When Burrell, who is a British citizen, appeared in the Corporate Area Resident Magistrate's court to answer the charges, he admitted that he was guilty of the offences, but told an interesting story along with that admission.
Burrell told the court that he had come to Jamaica on vacation. One day he was sitting in a bar with friends in Milk River, Clarendon, when some men struck up a conversation with him. He and the men became friends.
Burrell said that the time had come for him to go back to the United Kingdom, and he visited the same area to bid his new found friends goodbye. However, they apparently had a different plan.
"They took me to a house and a gun was put to my head. I was forced to swallow some pills and they took me to the airport," Burrell told the court.
His kidnappers told him that somebody would meet him when he got to England.

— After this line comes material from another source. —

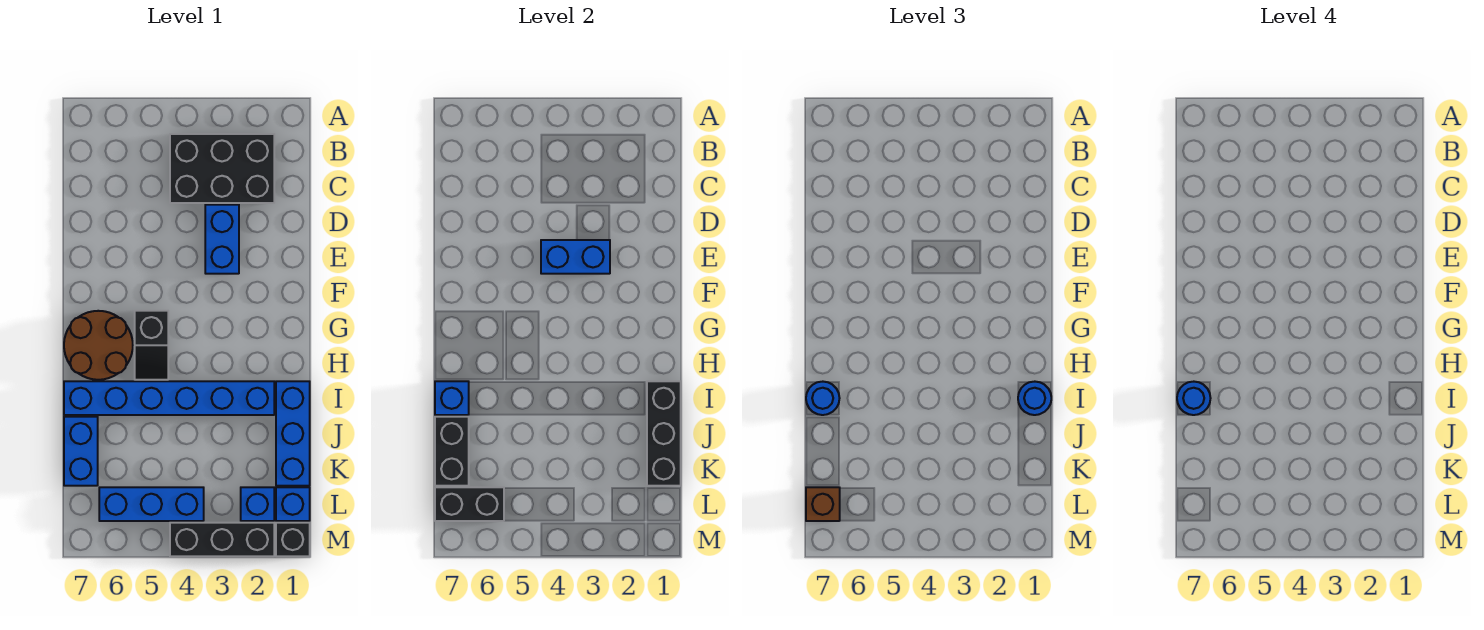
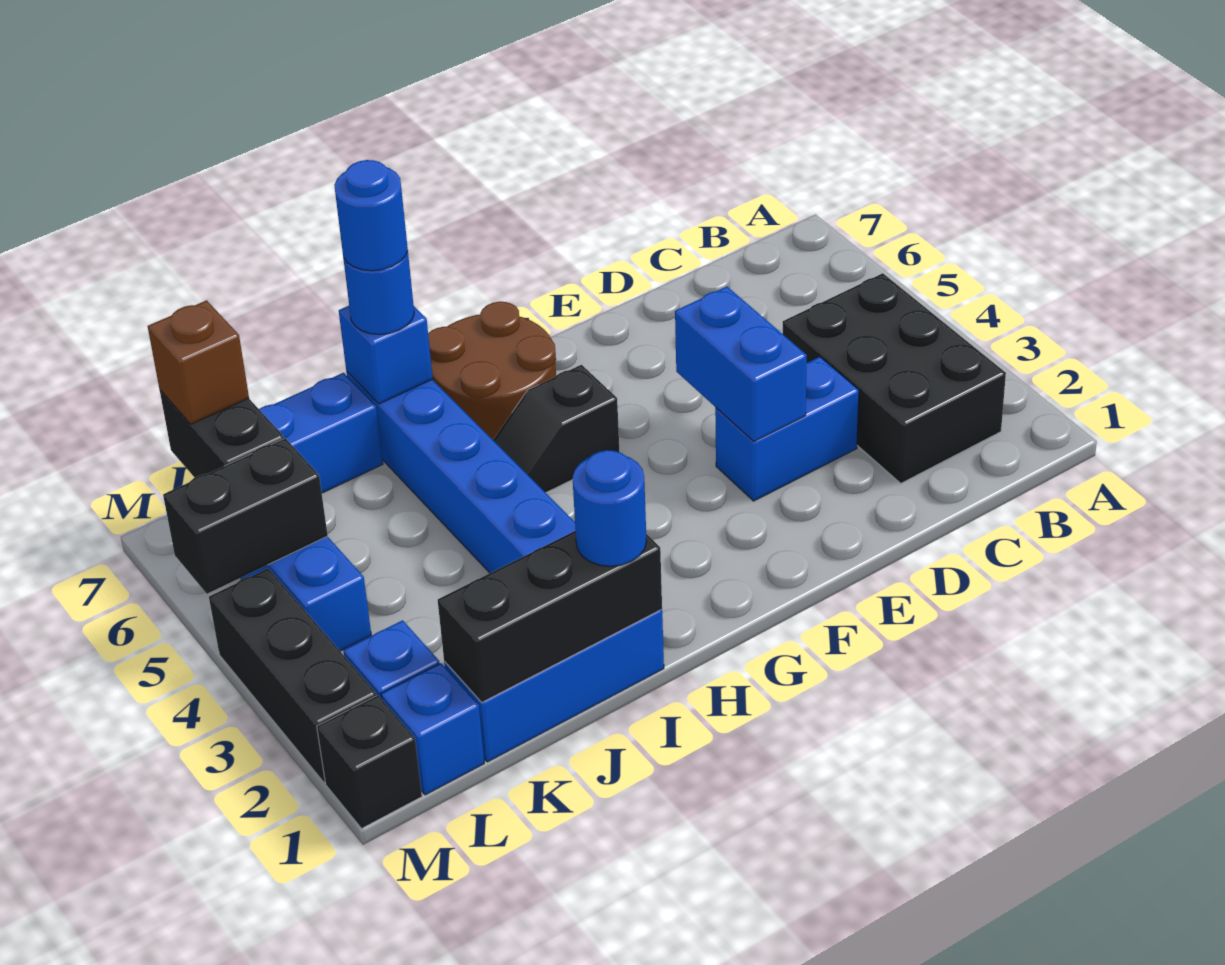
black brick J7:K7 level 2 -> black brick L5:M5 level 2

However, he never got there, and the court did not take his story about being forced into being a mule as a defence.
But suprisingly he might have been telling the truth.
Unsuccessful
A policeman attached to that division of the Jamaica Constabulary Force (JCF) told THE STAR that they have heard this story before. "He is not the first one to have told us about being kidnapped. Investigations have revealed that there is a ring operating in that part of Clarendon," the policeman told THE STAR.
He says that the ring forces would-be travellers into swallowing cocaine and tells them that they will be paid when they deliver the goods successfully. He adds that most of them never get that pay day.
However, the ring is reaping some success in what they do as they are not being caught. The policeman concedes that the ring leaders have well informed sources because attempts to nab them have been unsuccessful. "We have tried but obviously they are still out there," he told THE STAR.
One reason they seem to be getting away was told by Burrell when he appeared in court. "A policeman who saw me at the KPH (Kingston Public Hospital) kept telling me not to say anything, keep my mouth shut."